Hi Thomas,
On 21/07/2020 12:49 am, Thomas Schatzl wrote:
Forwarding to hotspot-dev where it belongs after wrongly sending to
hotspot-gc-dev.
This touches serviceability code as well so cc'ing for good measure.
Thanks for taking this one on as it wasn't actually a GC issue!
-------- Forwarded Message --------
Subject: [15?] RFR (S): 8249192: MonitorInfo stores raw oops across
safepoints
Date: Mon, 20 Jul 2020 12:07:38 +0200
From: Thomas Schatzl <thomas.scha...@oracle.com>
To: hotspot-...@openjdk.java.net <hotspot-gc-...@openjdk.java.net>
Hi all,
can I get some reviews to handle'ize some raw oops in the MonitorInfo
class?
(Afaiu only) in LiveFrameStream::monitors_to_object_array() we try to
allocate an objArray with raw oops held in the MonitorInfo class that
are passed in a GrowableArray. This allocation can lead to a garbage
collection, with the usual random crashes.
Right - seems so obvious now. <sigh>
Took me a while to convince myself no such similar problem was lurking
in the JVM TI code.
This change changes the raw oops in MonitorInfo to Handles,
My main concern here was whether the MonitorInfo objects are thread
confined. For the StackWalker API we are always dealing with the current
thread so that is fine. For JVM TI, in mainline, we may be executing
code in the calling thread or the target thread; and in older releases
it will be the VMThread at a safepoint. But it seems that the
MonitorInfo's are confined to whichever thread that is, and so Handle
usage is safe.
and adds a few HandleMarks along the way to make these handles go away asap.
That, and the ResourceMark changes, were a bit hard to follow. Basically
a HandleMark is now present in the scope of, or just above, the call to
monitors(). The need for the additional ResourceMarks is far from clear
though. In particular I wonder if the RM introduced in
Deoptimization::revoke_from_deopt_handler interacts with the special
DeoptResourceMark in its caller
Deoptimization::fetch_unroll_info_helper? (I have no idea what a
DeoptResourceMark is.)
This issue has been introduced in JDK-8140450: Implement Stack-Walking
API in jdk9.
The CR has been triaged as P3, but I would like to ask whether it might
be good to increase its priority to P2 and apply for inclusion in 15. My
arguments are as follows:
- the original issue why I started looking at this were lots of
seemingly random crashes (5 or 6 were reported and the change
temporarily backed out for this reason) in tier8 with a g1 change that
changed young gen sizing. These crashes including that young gen sizing
change are all gone now with this bugfix.

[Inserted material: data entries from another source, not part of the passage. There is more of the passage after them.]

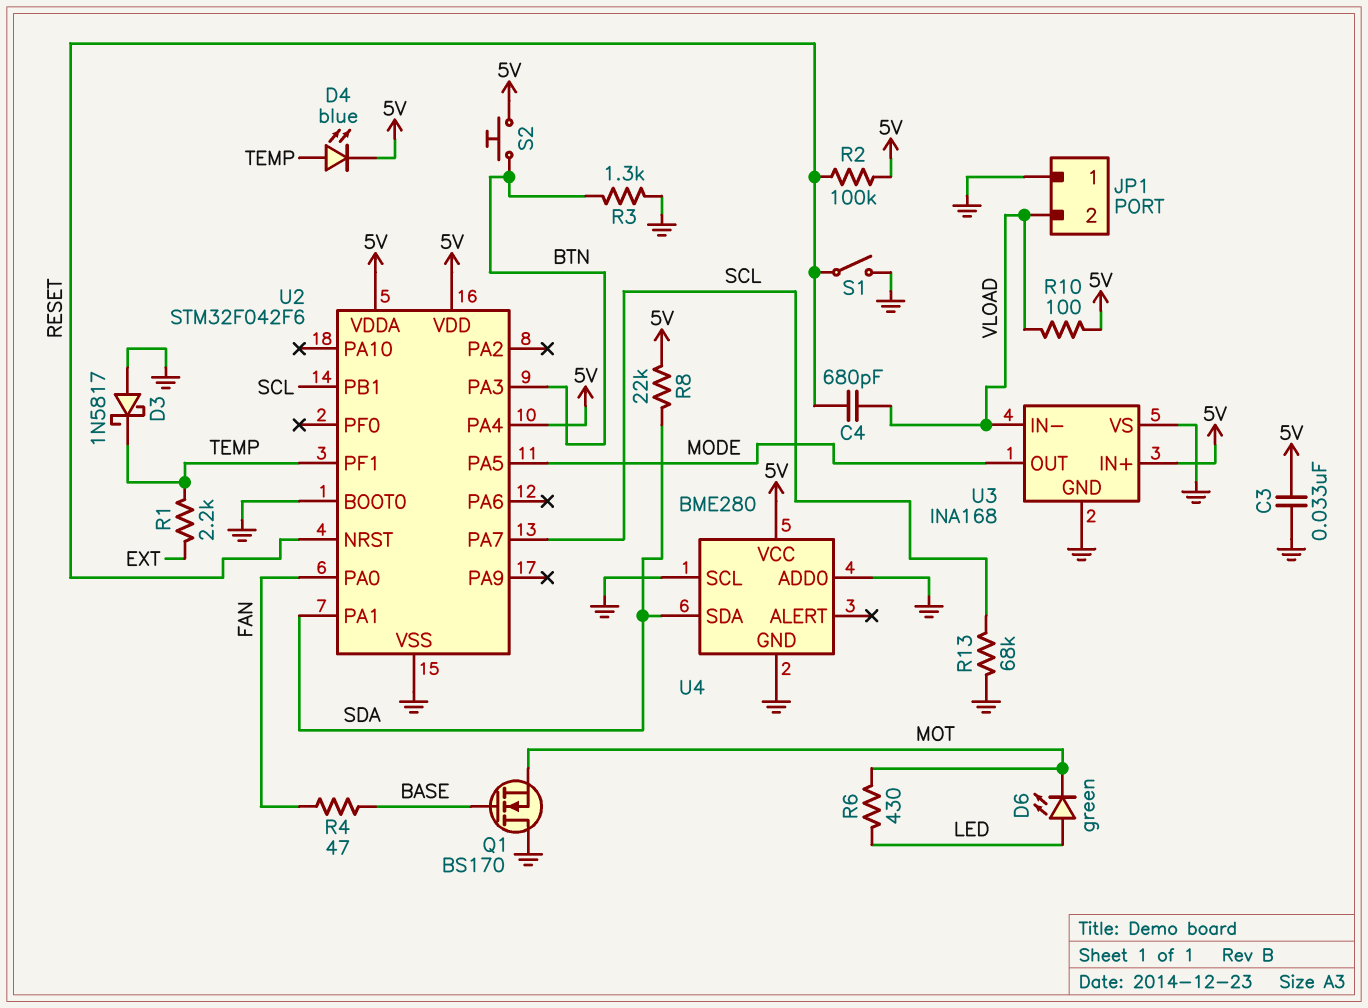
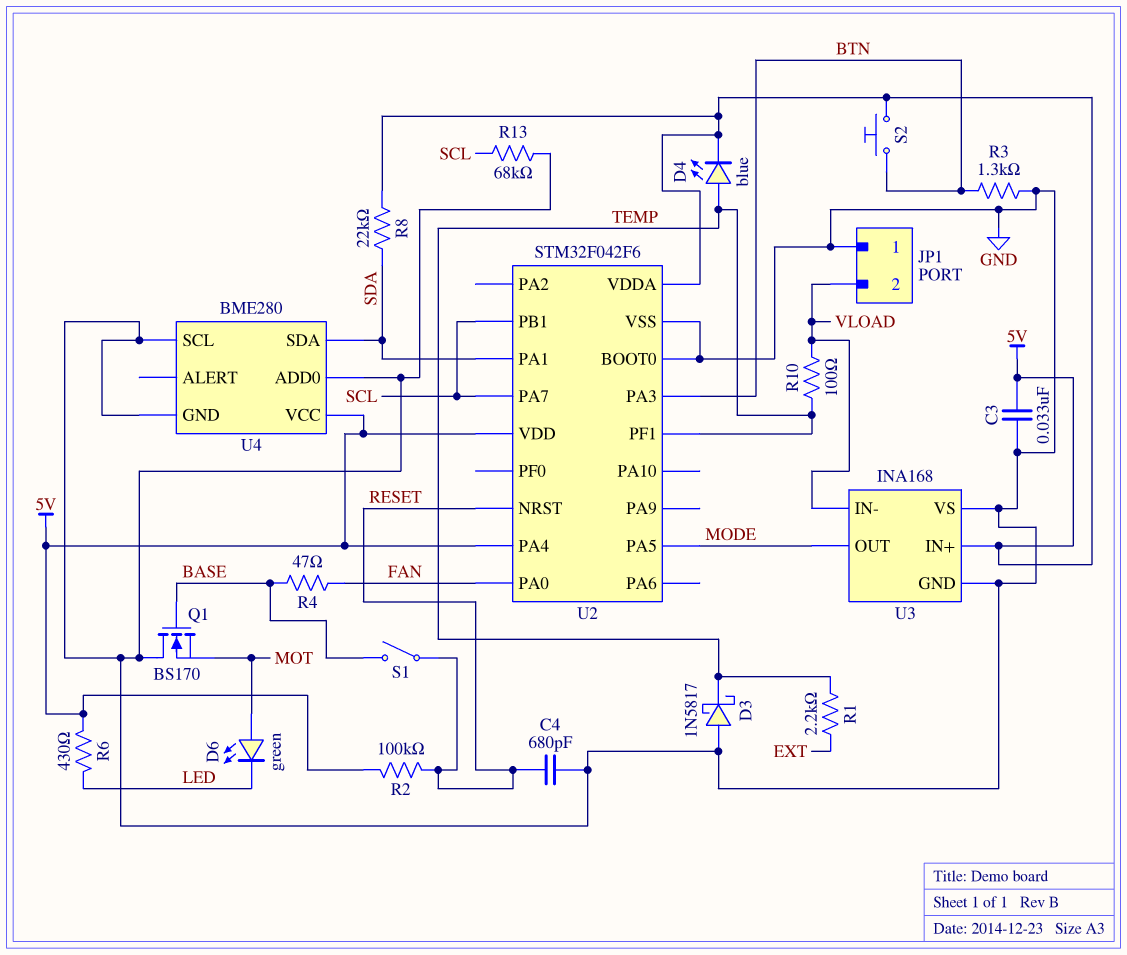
C4: 680pF (RESET, VLOAD) -> 680pF (GND, RESET)
D6: LED green (A LED, K MOT) -> LED green (A MOT, K LED)
R6: 430 (LED, MOT) -> 430 (5V, LED)
R10: 100 (5V, VLOAD) -> 100 (TEMP, VLOAD)
S1: switch (GND, RESET) -> switch (BASE, RESET)

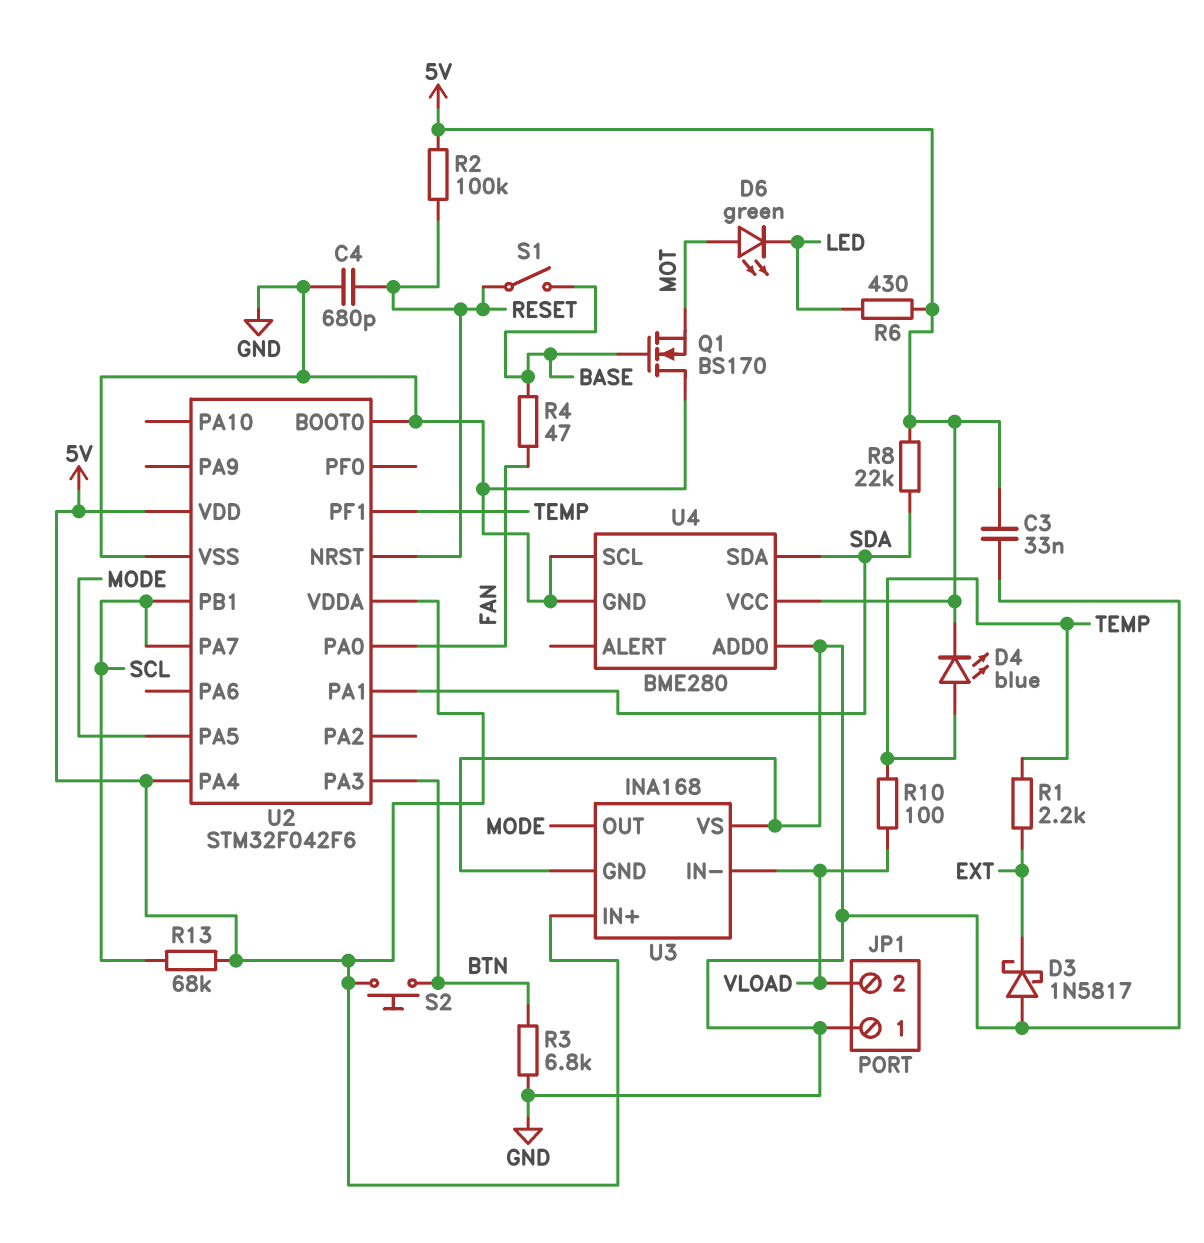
D3: schottky 1N5817 (A GND, K TEMP) -> schottky 1N5817 (A GND, K EXT)
R3: 1.3k (BTN, GND) -> 6.8k (BTN, GND)
R13: 68k (GND, SCL) -> 68k (5V, SCL)

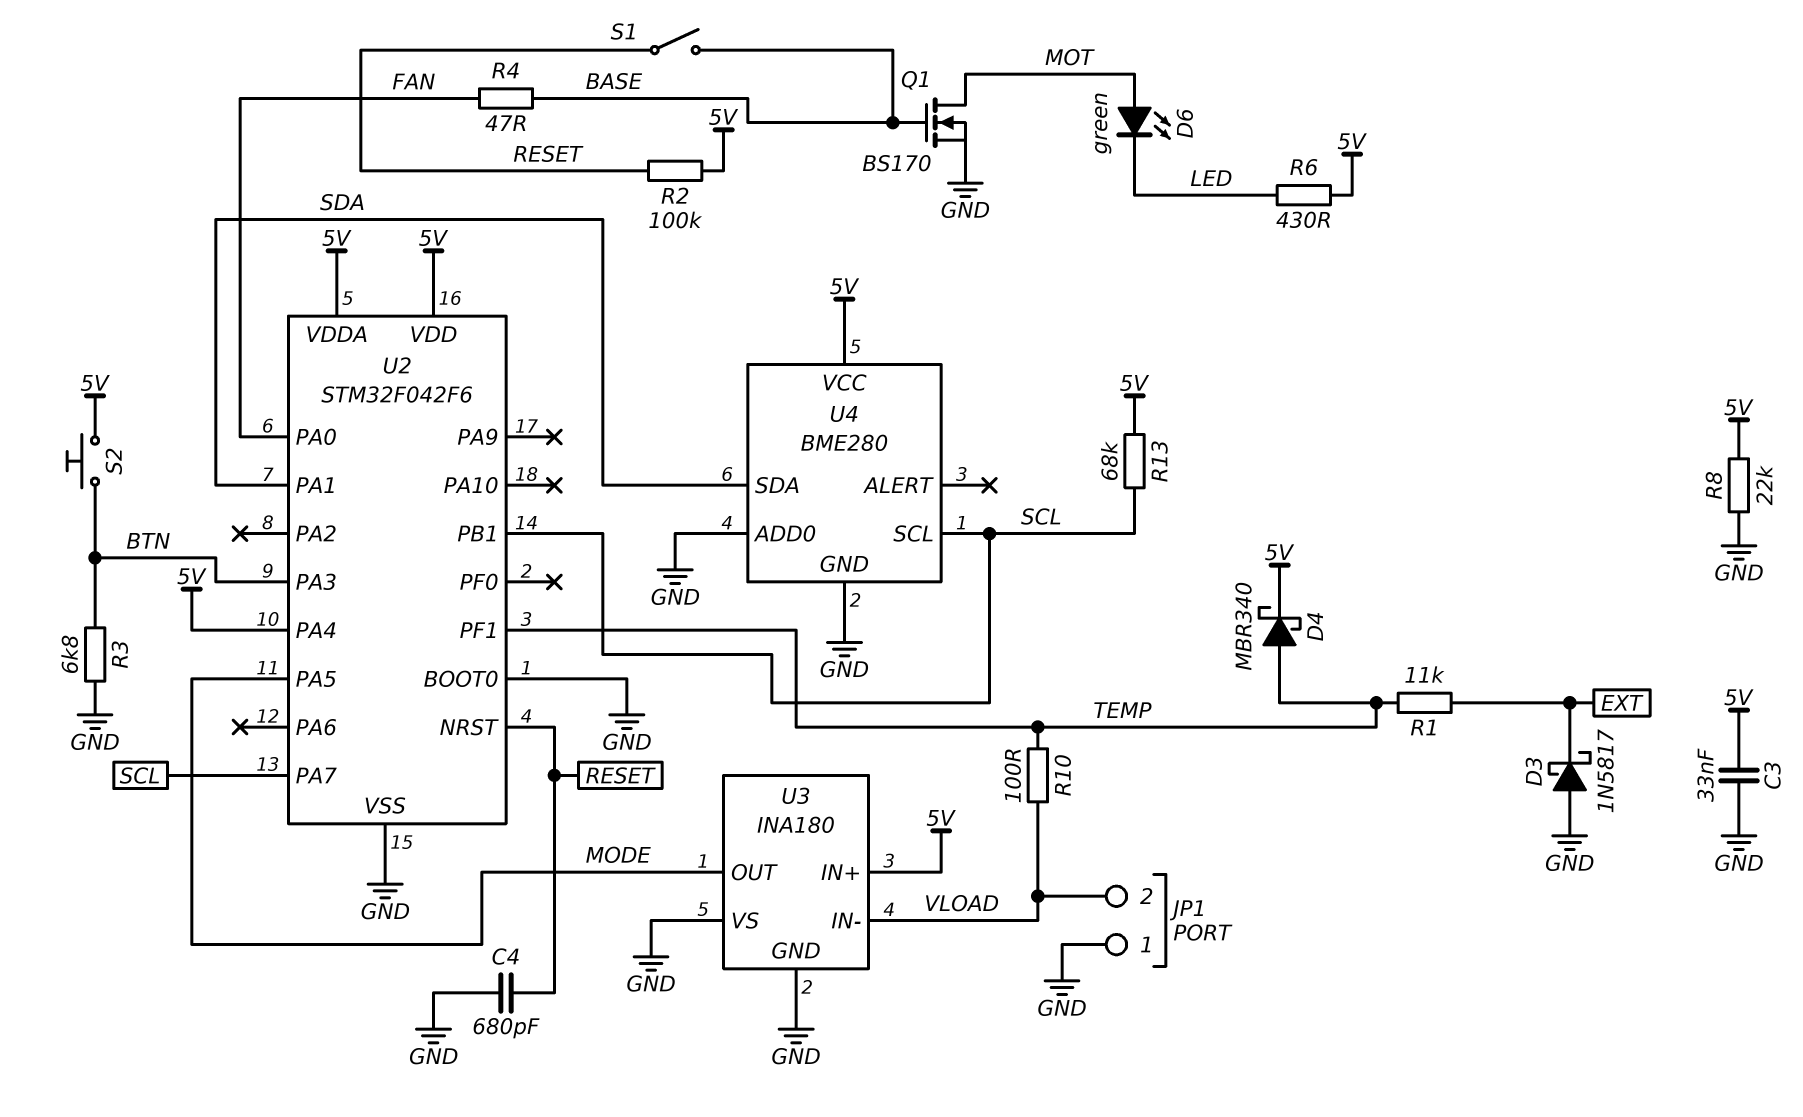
D4: LED blue (A TEMP, K 5V) -> schottky MBR340 (A TEMP, K 5V)
Q1: NMOS BS170 (G BASE, D GND, S MOT) -> NMOS BS170 (G BASE, D MOT, S GND)
R1: 2.2k (EXT, TEMP) -> 11k (EXT, TEMP)
R8: 22k (5V, SDA) -> 22k (5V, GND)
U3: INA168 -> INA180
U4 pin SCL: GND -> SCL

I.e. this suggests that so far we seem to have not encountered this
issue more frequently due to pure luck wrt to generation sizing.
- it affects all collectors (naturally).
- there are quite a few user reported random crashes with IntelliJ and
variants, which due to the nature of IDEs tending to retrieve stack
traces fairly frequently would be more affected than usual. So I suspect
at least some of them to be caused by this issue, these are the only raw
oops I am aware of.
My understanding of the cause and fix is fairly good, but I am no expert
in this area, so I would like to defer to you about this suggestion. The
change is imo important enough to be backported to 11 and 15 anyway, but
the question is about the risk/reward tradeoff wrt to bringing it to 15
and not 15.0.1.
I'd classify this as a P2 without doubt. As Dan noted there is no
workaround as such.
CR:
https://bugs.openjdk.java.net/browse/JDK-8249192
Webrev:
http://cr.openjdk.java.net/~tschatzl/8249192/webrev/
src/hotspot/share/runtime/deoptimization.cpp
The code in collect_monitors takes the monitor owner oop and Handelises
it to add to its own GrowableArray of Handles. Is it worth exposing the
MonitorInfo owner() in Handle form to avoid this unwrapping and re-wrapping?
src/hotspot/share/runtime/vframe.hpp
I agree with Coleen that the MonitorInfo constructor should not take a
Thread* but should itself materialize and use Thread::current().
Thanks,
David
-----
Testing:
tier1-5,tier8 (with some unrelated changes), 1800+ runs of the reproducer
Thanks,
Thomas